One or two page resumes for corporate jobs will be enough.
Shorter resume means that important information is easy to find. Realistically, recruiters and hiring managers quickly scan through your resume, focus on your recent experience and tend to not even look at the second or third page.
If you feel strongly about a longer resume, make sure that everything you add on there is valuable information about you.
Every experience you list on your resume should include bullet points, rather than paragraphs. Realistically, no one is going to read an essay of a resume.
You want to make it easy for the recruiter and hiring manager to find key information. They will skim through your resume so having your experience organized in bullet points form is key.
It’s quite common to change industries and careers in the corporate world. As a result, some of the experiences on your resume might not necessarily be relevant to the job you’re targeting today.
It doesn’t mean that you shouldn’t include those roles at all. Instead, focus on parts of those jobs that would be important to the role you’re applying for now.
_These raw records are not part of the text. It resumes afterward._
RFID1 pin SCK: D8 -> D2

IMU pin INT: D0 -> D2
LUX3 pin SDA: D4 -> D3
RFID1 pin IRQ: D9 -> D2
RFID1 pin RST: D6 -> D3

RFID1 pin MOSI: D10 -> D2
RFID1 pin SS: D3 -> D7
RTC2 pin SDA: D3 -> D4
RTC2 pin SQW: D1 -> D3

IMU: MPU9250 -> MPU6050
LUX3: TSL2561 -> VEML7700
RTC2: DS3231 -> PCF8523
Your goal is to show the hiring manager that you have the relevant experience required for the job you’re applying for – and make it easy for them to find it.
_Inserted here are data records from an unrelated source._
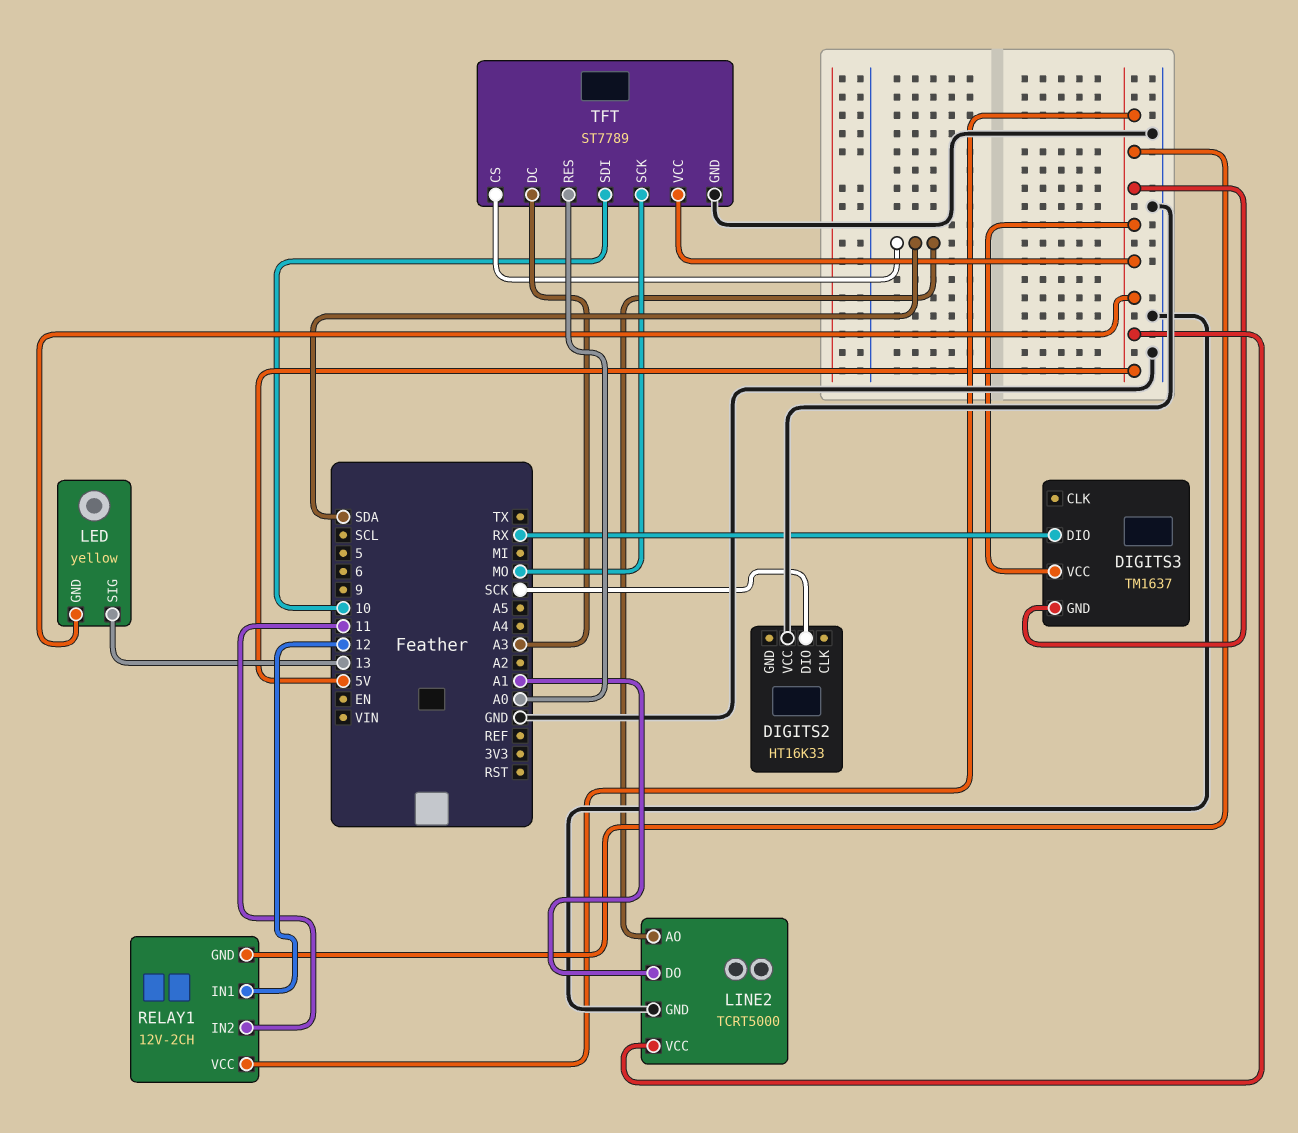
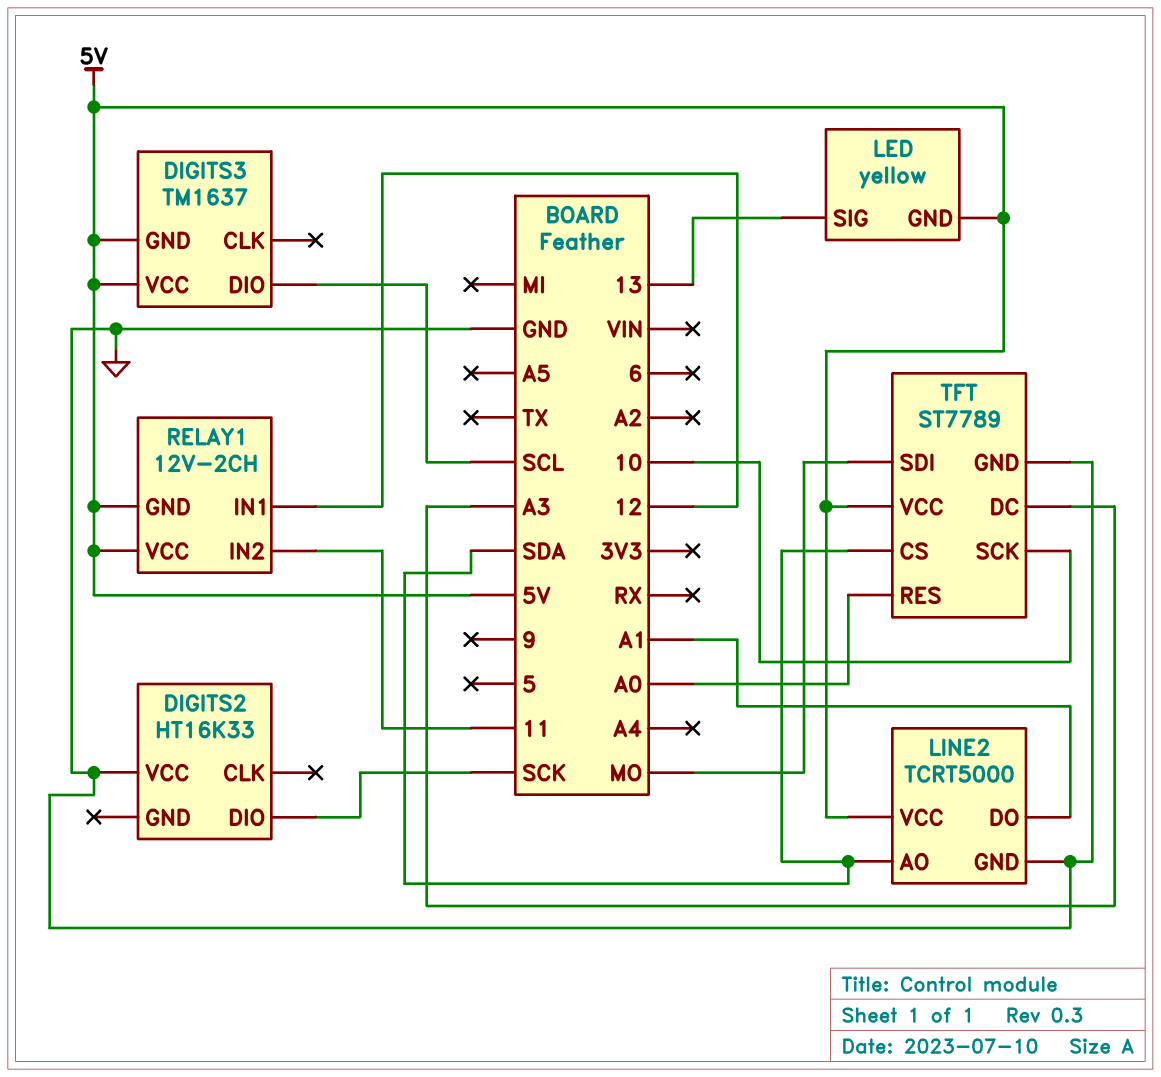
DIGITS3 pin DIO: RX -> SCL
TFT pin SCK: MO -> 10
TFT pin SDI: 10 -> MO

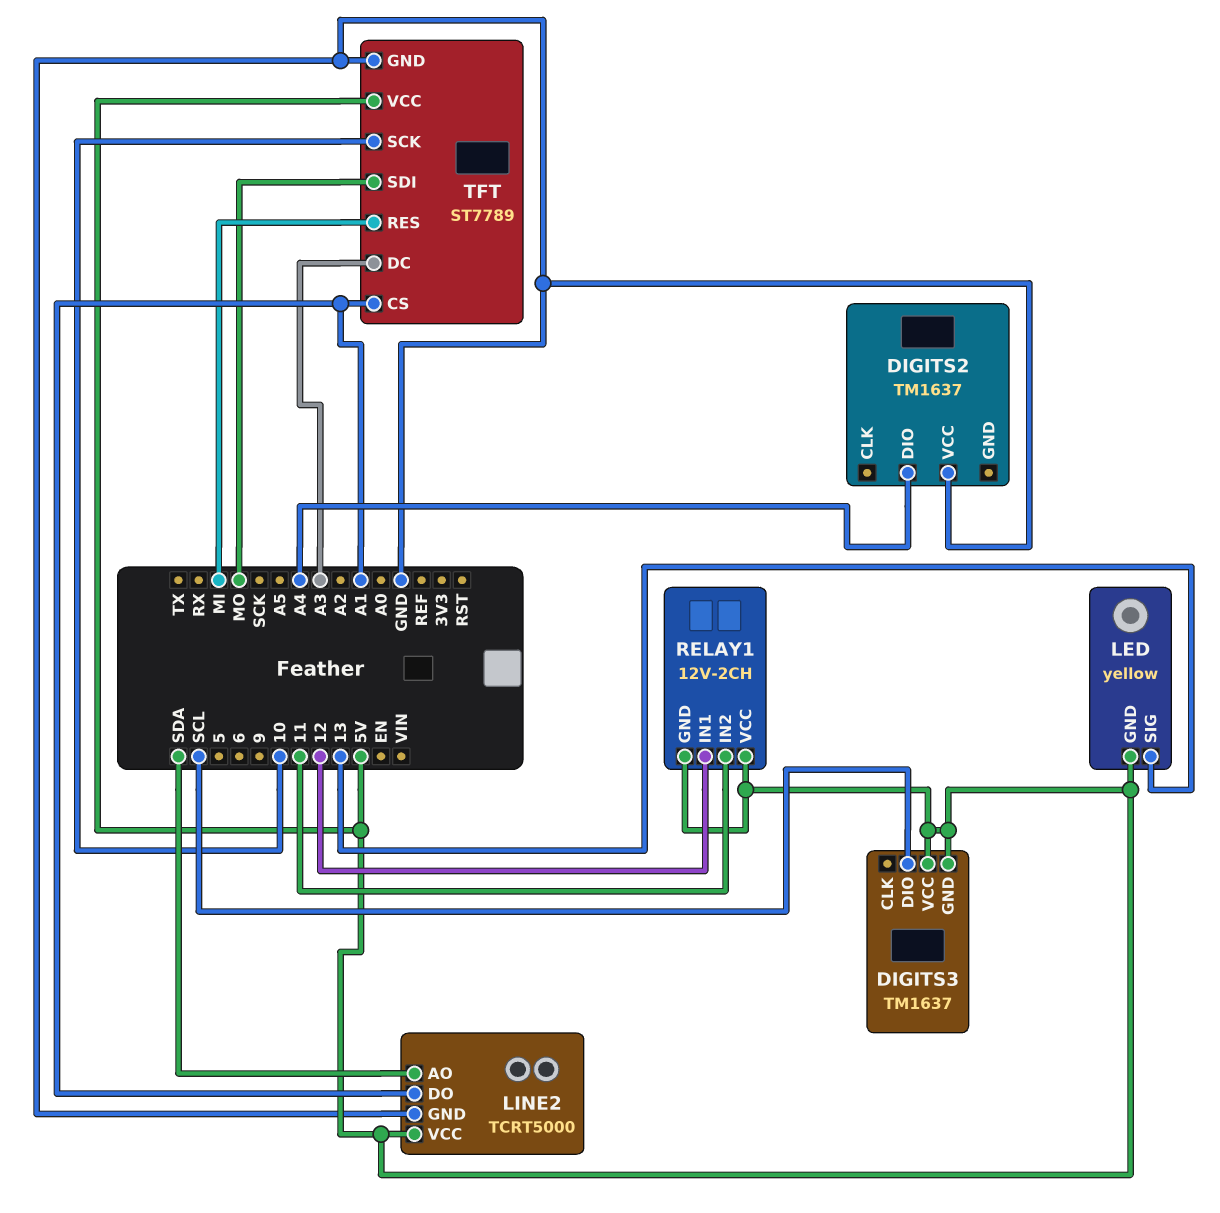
DIGITS2: HT16K33 -> TM1637
DIGITS2 pin DIO: SCK -> A4
TFT pin CS: SDA -> A1
TFT pin RES: A0 -> MI

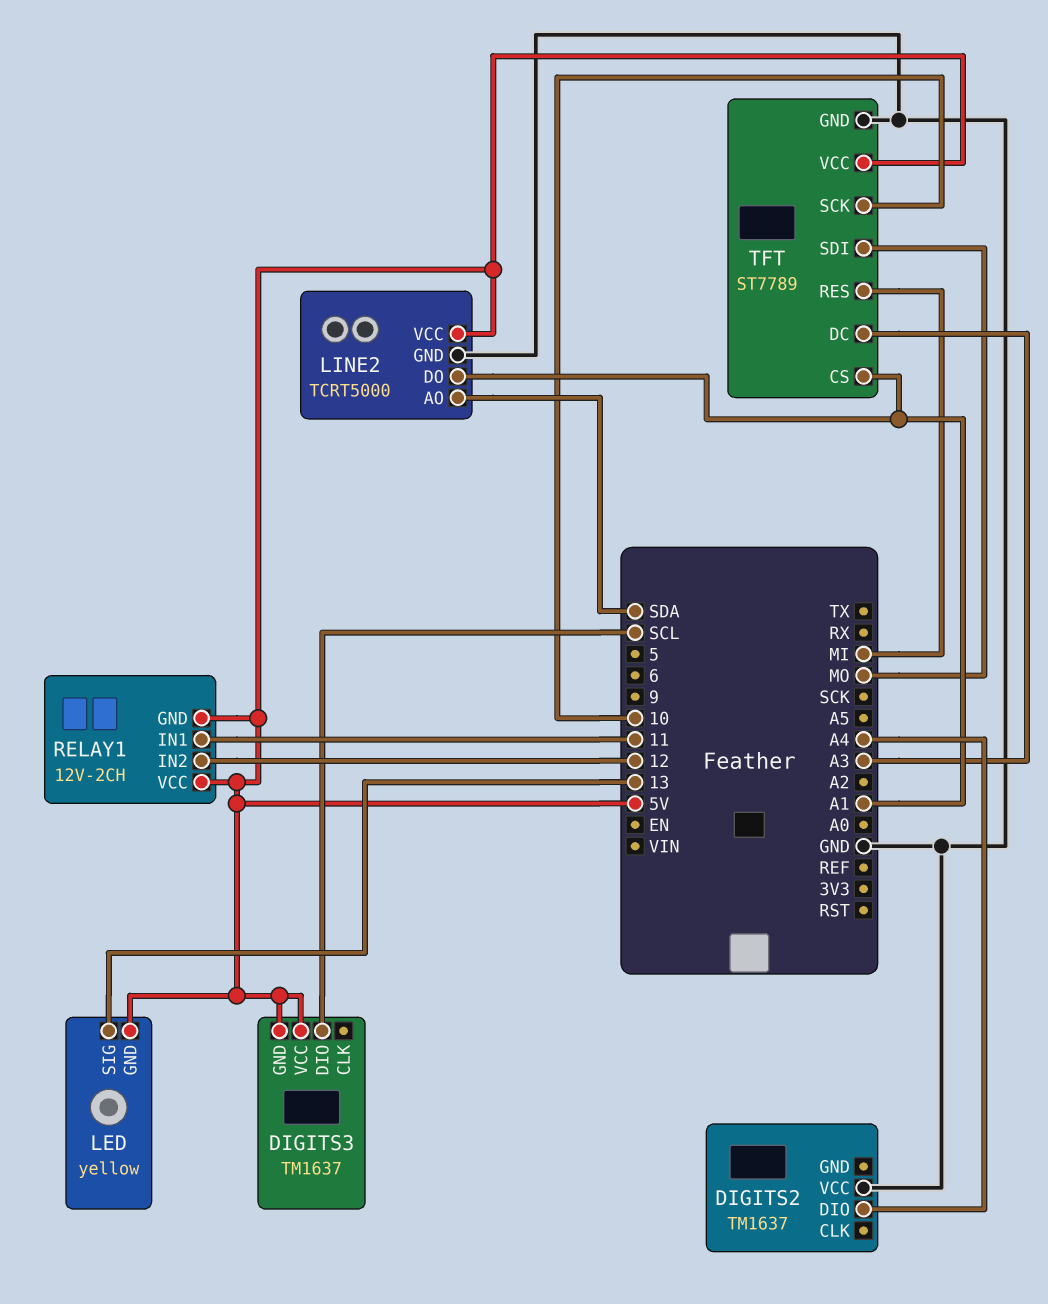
RELAY1 pin IN1: 12 -> 11
RELAY1 pin IN2: 11 -> 12

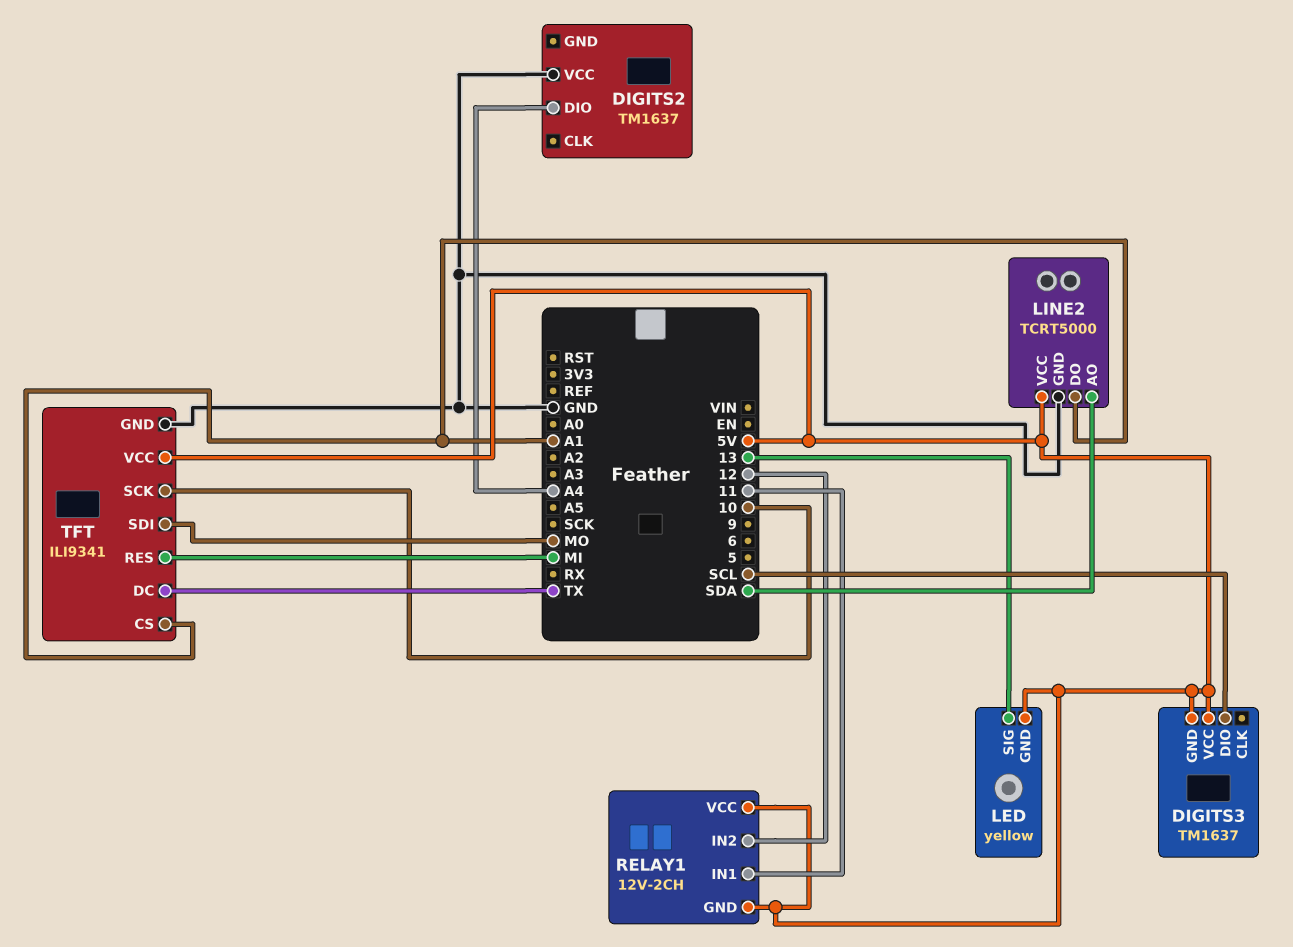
TFT: ST7789 -> ILI9341
TFT pin DC: A3 -> TX

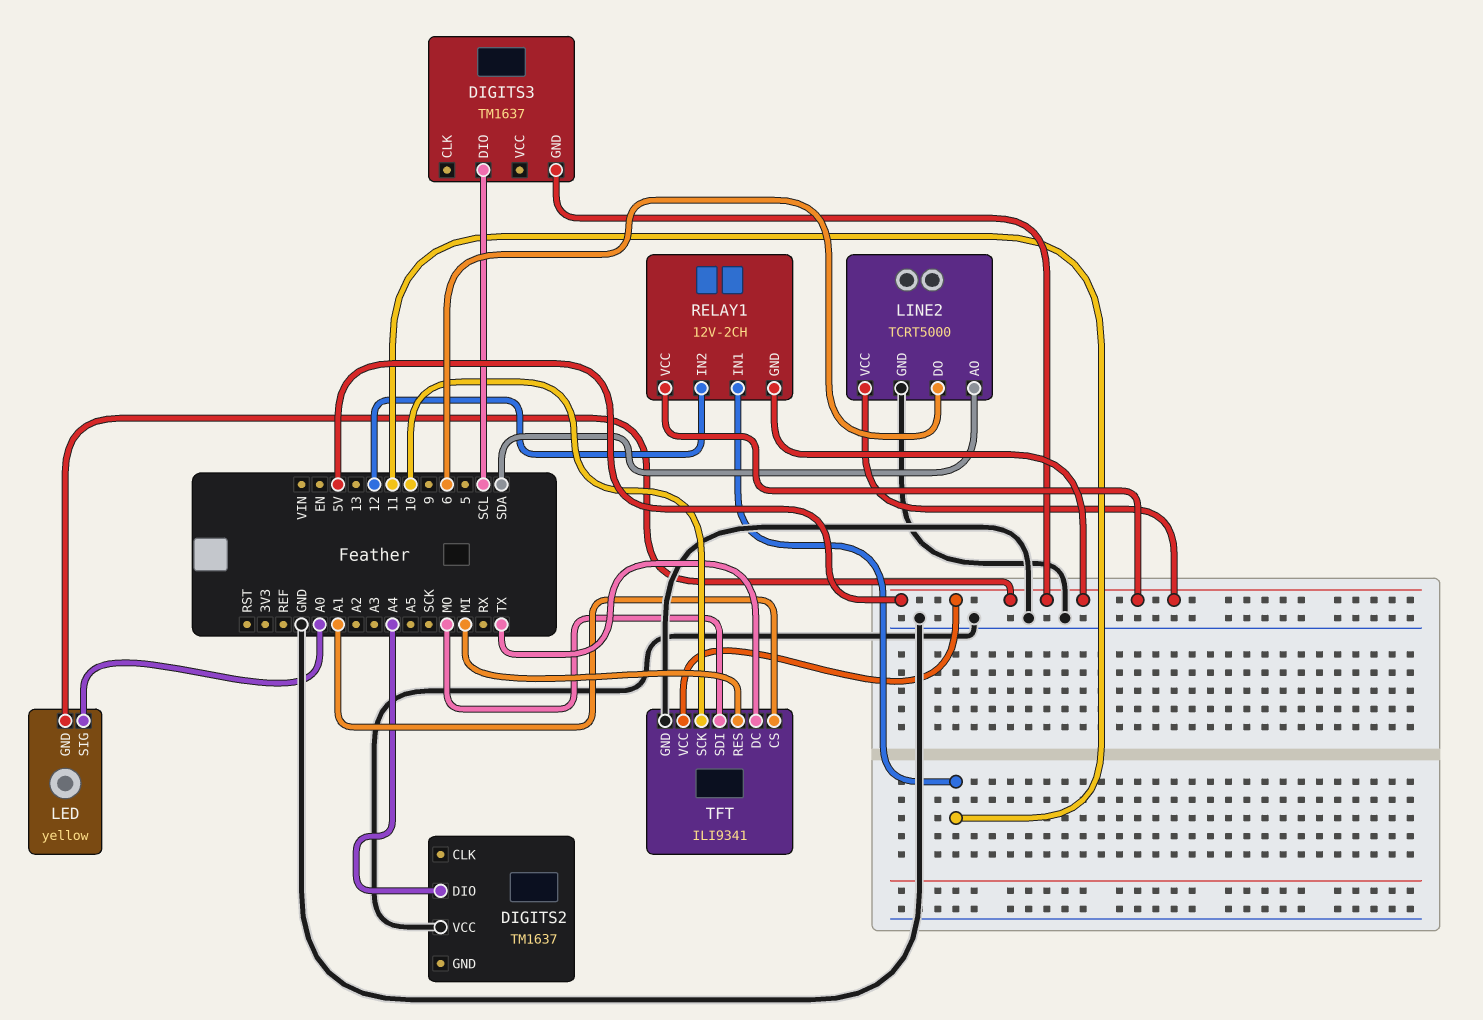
DIGITS3 pin VCC: 5V -> none
LED pin SIG: 13 -> A0
LINE2 pin DO: A1 -> 6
Read the job description carefully and make sure to use similar language in your resume. If you have experience in that, make it your bullet point.
Start your resume bullet points with power verbs. These are action verbs that help you highlight the value you created in each role you had.
Think verbs like manage, lead, create, grow, initiate, increase, reduce, develop.
You resume should list your achievements, not responsibilities.
A list of your responsibilities and a simple ‘responsible for’ or ‘took care of ’ don’t tell the hiring manager whether you were good or bad at your job – it’s just something you did.
Instead, show the employer that you’ve excelled at those responsibilities. Your goal is to highlight all the amazing things you’ve achieved in each of your roles.
The best way to highlight your achievements is to quantify them. Aim to have numbers in every (or most) bullet point you have.
Think dollars, percentages, months, years, etc.
Use simple sentence structure and avoid using vocabulary and abbreviations that are specific to a particular company you worked for.
You can try giving your resume to a friend or a family member to read, someone who is not your colleague and doesn’t know much about your experience.
While I encourage you to focus your results, I urge you to include the successes you actually achieved. A lie on your resume will always become evident, at one point or the other.
It’s also important to be transparent about the dates of your employment.
Hiring managers skim through resumes, they don’t really read them. However, what always stands out, even if someone is just giving a resume a quick glance, is spelling errors and sloppy formatting.
So, Spend extra time spell-checking your resume.
By following these simple 10 hacks you can land your first interview sooner than you may imagine.